Art Theatre
- Interactive map of Art Theatre
- Former names: Carter Theatre (1925–1934) Lee Theatre (1934–1947)
- Address: 2025 E 4th Street Long Beach, California United States
- Coordinates: 33°46′19″N 118°10′01″W﻿ / ﻿33.771915133127514°N 118.16700497453027°W
- Screen: 1

Construction
- Opened: January 22, 1925; 101 years ago
- Renovated: 1934, 1947, 2008
- Architects: Robert C. Aldrich (1925) Schilling & Schilling (1934) Hugh Gibbs (1947)

Website
- arttheatrelongbeach.org

= Art Theatre =

Historic movie theater in Long Beach, California

The Art Theatre is a historic movie theater on Retro Row in Long Beach, California. Opened in 1925 as the Carter Theatre, it is the oldest operating cinema in the city. After sustaining damage from the 1933 Long Beach earthquake, the venue was remodeled and reopened as the Lee Theatre in 1934. The Art currently operates indie and foreign film programming.

==History==
In 1924, J. W. and L. W. Carter commissioned the construction of a movie theater on 4th Street in Long Beach. After a year of construction overseen by general contractor Charles Bigelow, the Carter Theatre opened on January 22, 1925, with two evening showings of the silent film The Siren of Seville. E. C. Heard, a local film showman who operated various cinemas in Greater Los Angeles, served as the inaugural theater manager.

On the evening of March 10, 1933, a severe earthquake struck Long Beach; the Carter Theatre was one of the many buildings damaged. Following an extensive renovation, the venue was reopened in 1934. Building owner E. H. Lee renamed it the Lee Theatre thereafter.

In 1947, the theater was renovated to the plans of architect Hugh Gibbs, including a new lobby and bathrooms.
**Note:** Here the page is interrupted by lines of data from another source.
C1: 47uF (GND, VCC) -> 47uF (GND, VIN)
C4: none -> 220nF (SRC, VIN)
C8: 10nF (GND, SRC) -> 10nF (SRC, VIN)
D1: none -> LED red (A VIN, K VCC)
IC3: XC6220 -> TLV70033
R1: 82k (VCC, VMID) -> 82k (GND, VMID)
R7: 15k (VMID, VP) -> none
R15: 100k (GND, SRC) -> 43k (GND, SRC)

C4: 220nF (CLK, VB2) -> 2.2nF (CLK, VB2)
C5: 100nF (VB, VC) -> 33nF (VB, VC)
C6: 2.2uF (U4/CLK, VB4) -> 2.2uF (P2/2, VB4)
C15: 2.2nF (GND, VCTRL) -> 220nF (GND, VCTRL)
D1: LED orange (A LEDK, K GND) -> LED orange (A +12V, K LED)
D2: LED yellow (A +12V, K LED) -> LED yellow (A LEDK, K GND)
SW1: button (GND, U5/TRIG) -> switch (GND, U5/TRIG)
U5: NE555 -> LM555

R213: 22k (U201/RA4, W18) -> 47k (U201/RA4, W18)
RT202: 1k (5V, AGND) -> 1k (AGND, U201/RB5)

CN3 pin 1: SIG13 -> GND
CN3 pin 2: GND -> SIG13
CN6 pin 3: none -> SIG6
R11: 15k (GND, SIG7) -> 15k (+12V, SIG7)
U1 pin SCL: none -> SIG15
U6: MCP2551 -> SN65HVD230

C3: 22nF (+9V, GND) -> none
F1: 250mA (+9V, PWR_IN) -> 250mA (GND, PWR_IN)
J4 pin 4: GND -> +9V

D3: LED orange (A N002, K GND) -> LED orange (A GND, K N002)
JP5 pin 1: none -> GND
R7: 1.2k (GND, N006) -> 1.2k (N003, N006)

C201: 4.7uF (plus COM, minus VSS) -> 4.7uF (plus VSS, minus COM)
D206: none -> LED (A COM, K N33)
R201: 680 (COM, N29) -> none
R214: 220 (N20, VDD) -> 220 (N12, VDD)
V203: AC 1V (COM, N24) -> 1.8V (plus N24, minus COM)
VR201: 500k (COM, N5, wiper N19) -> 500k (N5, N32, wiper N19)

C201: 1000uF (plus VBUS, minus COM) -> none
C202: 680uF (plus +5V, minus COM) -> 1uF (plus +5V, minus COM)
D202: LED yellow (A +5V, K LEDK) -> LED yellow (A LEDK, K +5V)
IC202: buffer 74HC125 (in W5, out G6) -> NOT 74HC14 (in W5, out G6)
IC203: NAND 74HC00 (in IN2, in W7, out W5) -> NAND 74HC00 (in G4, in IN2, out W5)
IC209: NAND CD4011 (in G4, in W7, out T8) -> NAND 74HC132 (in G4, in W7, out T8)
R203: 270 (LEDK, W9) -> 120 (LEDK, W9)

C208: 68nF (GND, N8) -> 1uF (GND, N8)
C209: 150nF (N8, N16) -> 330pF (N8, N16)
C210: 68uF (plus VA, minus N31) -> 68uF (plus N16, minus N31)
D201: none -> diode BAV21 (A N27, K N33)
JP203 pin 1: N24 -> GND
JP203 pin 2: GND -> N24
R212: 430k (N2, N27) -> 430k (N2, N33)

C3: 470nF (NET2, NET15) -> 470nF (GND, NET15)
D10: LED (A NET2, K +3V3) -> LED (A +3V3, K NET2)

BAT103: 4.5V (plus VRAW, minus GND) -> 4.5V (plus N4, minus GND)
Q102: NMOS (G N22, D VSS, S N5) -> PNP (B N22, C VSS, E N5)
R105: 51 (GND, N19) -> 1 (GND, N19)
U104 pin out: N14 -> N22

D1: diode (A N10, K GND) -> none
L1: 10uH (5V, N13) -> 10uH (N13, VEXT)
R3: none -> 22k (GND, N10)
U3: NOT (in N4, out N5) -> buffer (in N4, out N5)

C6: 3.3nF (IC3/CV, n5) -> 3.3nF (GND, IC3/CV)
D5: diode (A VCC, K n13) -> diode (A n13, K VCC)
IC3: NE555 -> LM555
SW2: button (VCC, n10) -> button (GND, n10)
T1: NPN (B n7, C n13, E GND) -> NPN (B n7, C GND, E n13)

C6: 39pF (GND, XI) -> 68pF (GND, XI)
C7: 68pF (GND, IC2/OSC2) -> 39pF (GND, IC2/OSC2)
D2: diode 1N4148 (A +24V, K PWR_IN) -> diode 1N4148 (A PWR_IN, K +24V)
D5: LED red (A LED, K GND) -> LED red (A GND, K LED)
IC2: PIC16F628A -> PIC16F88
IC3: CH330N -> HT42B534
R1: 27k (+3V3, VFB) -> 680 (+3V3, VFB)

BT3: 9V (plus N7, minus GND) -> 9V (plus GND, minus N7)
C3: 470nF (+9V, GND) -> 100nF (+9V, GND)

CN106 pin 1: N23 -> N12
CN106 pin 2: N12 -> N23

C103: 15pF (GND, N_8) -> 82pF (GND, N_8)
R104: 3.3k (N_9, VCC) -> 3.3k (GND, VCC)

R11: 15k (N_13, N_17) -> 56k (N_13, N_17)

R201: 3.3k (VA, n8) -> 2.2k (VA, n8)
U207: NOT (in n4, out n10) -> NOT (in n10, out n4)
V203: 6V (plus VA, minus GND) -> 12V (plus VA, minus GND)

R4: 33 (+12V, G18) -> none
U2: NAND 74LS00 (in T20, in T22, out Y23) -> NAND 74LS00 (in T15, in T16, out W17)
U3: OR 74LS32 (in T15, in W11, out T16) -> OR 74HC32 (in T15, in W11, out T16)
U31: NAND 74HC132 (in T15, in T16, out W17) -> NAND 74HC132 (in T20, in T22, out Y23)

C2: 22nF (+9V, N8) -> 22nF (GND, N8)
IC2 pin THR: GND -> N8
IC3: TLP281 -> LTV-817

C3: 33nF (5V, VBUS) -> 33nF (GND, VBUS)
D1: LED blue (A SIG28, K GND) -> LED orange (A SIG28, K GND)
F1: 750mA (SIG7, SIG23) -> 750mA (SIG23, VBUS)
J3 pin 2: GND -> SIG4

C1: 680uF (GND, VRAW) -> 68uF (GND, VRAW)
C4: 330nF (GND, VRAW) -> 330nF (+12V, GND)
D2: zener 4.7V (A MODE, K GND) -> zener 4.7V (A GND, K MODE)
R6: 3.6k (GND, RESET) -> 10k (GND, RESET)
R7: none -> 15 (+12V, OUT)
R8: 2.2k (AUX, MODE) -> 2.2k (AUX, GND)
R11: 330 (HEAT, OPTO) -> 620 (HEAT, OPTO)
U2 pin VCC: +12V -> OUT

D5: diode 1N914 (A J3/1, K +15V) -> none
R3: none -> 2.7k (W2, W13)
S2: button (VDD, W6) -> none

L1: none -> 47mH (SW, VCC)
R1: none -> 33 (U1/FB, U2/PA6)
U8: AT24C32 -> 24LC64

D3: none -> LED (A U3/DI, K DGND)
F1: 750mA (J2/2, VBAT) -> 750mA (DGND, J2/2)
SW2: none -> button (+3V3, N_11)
In conjunction with the remodel, the venue was renamed the Art Theatre. On March 9, 1969, the Art survived a structure fire and continued operation afterward.

In 2007, a group of four investors purchased the Art. The theater was in disrepair and still showing movies on film stock. The group commissioned a renovation of the venue that included an architectural restoration to its 1934 state and the installation of a digital projector.

==Architecture==
The original building facade was designed in the Spanish Colonial Revival style. The front of the structure included two retail spaces flanking the central entrance. Atop the facade's central arch was a cupola with a rotating light to serve as a "constant attraction" at night. The initial version of the venue featured an "artistically decorated" vestibule and lobby. The structure was fireproofed.

The auditorium measures 50 feet wide and 145 feet long. In the original 1925 configuration, the theater seated 636 with a floor incline of 6 feet. The venue originally featured a Style D Wurlitzer organ that was said to be the biggest in the city. Local artisan Charles T. Freelove Jr. designed several ornamentations, including the proscenium arch, organ grills, and poster frames.

Schilling & Schilling designed the 1934 post-earthquake Streamline Moderne iteration of the venue. New facets of the theater included a box office, terrazzo designs, fluting, and a sign tower on the roof. In 1947, Hugh Gibbs designed a set of mid-century modern alterations to the building that included glass brick walls, a new marquee, and a remodeled lobby. In 2008, the theater was restored to the specifications of the 1934 blueprints.